Yayınlanan: 05.05.2023
Thursday morning by the sea and the sun is scarce. That was different in the last two days. It spoiled us, so I even thought about jumping into the sea. But then I refrained and preferred to watch the others who dared. A rain front is approaching and we're packing up. Hanging around in 14 square meters in the rain - we've done that before. But it's different here. The experienced motorhome enthusiasts and their travel blogs encourage us, saying that a rain front is usually short-lived and the sun shines again afterwards - and that's exactly how it is. As we drive off and are one bay further, the sun is already shining again. Too late, now we're driving to Le Mont Saint Michel.
This magical place is one of the most visited attractions in France and attracts over 3 million visitors annually (and that with only 27 permanent residents and a minimal size).

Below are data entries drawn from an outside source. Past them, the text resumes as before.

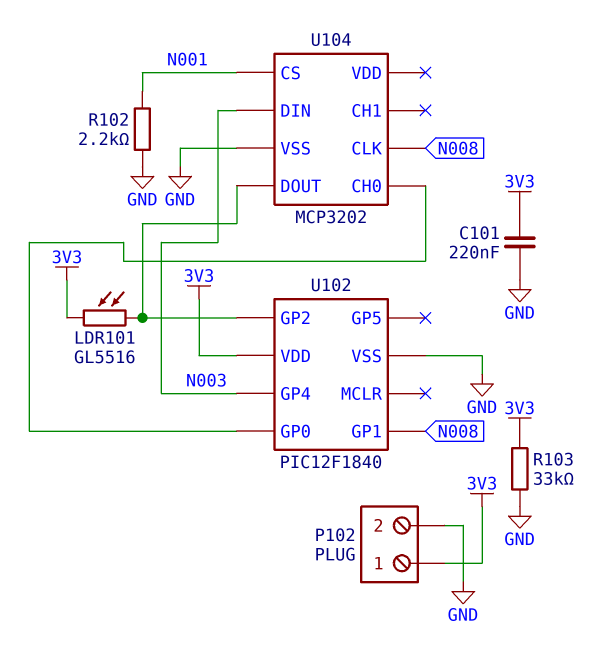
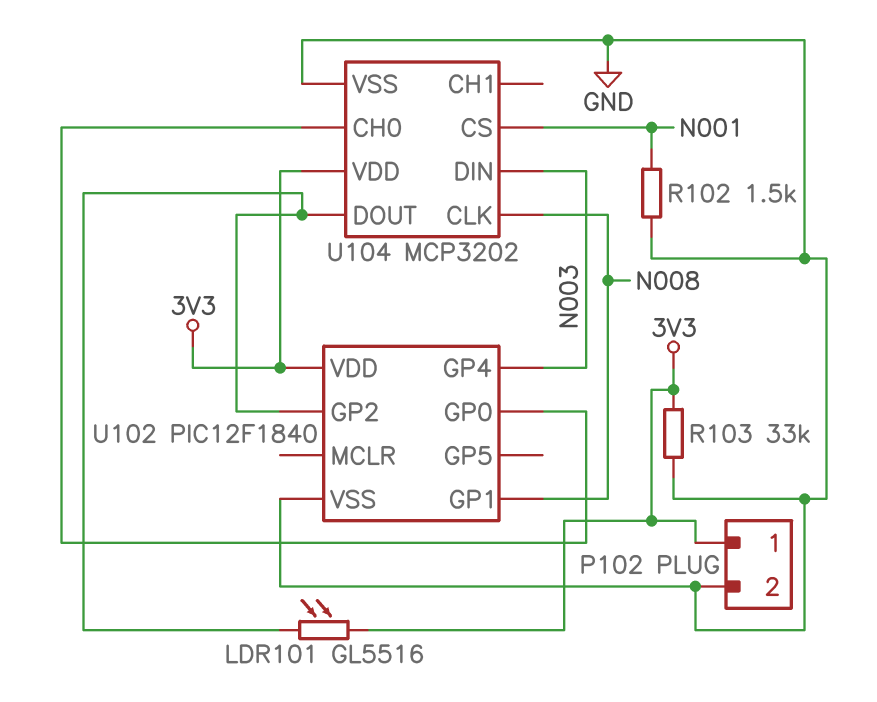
C101: 220nF (3V3, GND) -> none
R102: 2.2k (GND, N001) -> 1.5k (GND, N001)
U104 pin VDD: none -> 3V3

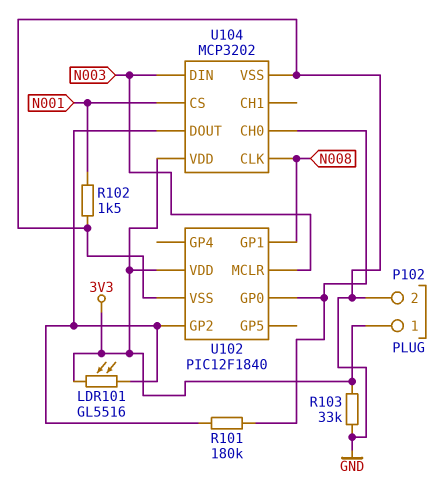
R101: none -> 180k (U102/GP0, U102/GP2)
U102 pin GP4: N003 -> none
U102 pin MCLR: none -> N003

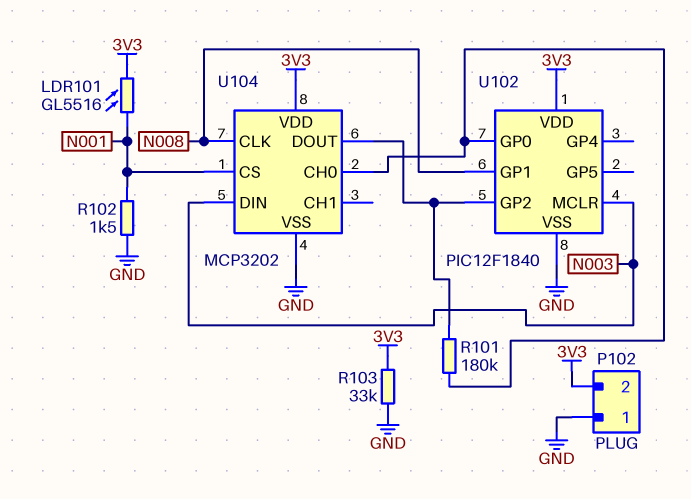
LDR101: GL5516 (3V3, U102/GP2) -> GL5516 (3V3, N001)
P102 pin 1: 3V3 -> GND
P102 pin 2: GND -> 3V3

On the way, we take a few detours to the sea and get to know the coast and the magnificent sandy beaches in the dunes. It opens up a completely different landscape than we have known from Normandy so far.
The sandy beaches and dunes are so vast that the towns and cities seem so small in comparison. We think that you could spend a longer beach vacation here with good weather.
But our next destination drives us forward - the Mont Saint Michel.
This place was built on a rock in the Middle Ages and houses a monastery. Due to the tides, the place was cut off from the mainland every day until a dam was built, allowing tourist streams to reach the island unhindered.
Meanwhile, a huge parking lot for thousands of vehicles has been built on the mainland, including an area for motorhomes. There is also a campsite, several hotels and restaurants, as well as a shuttle bus service to cover the 3 km from the mainland to the entrance of the island.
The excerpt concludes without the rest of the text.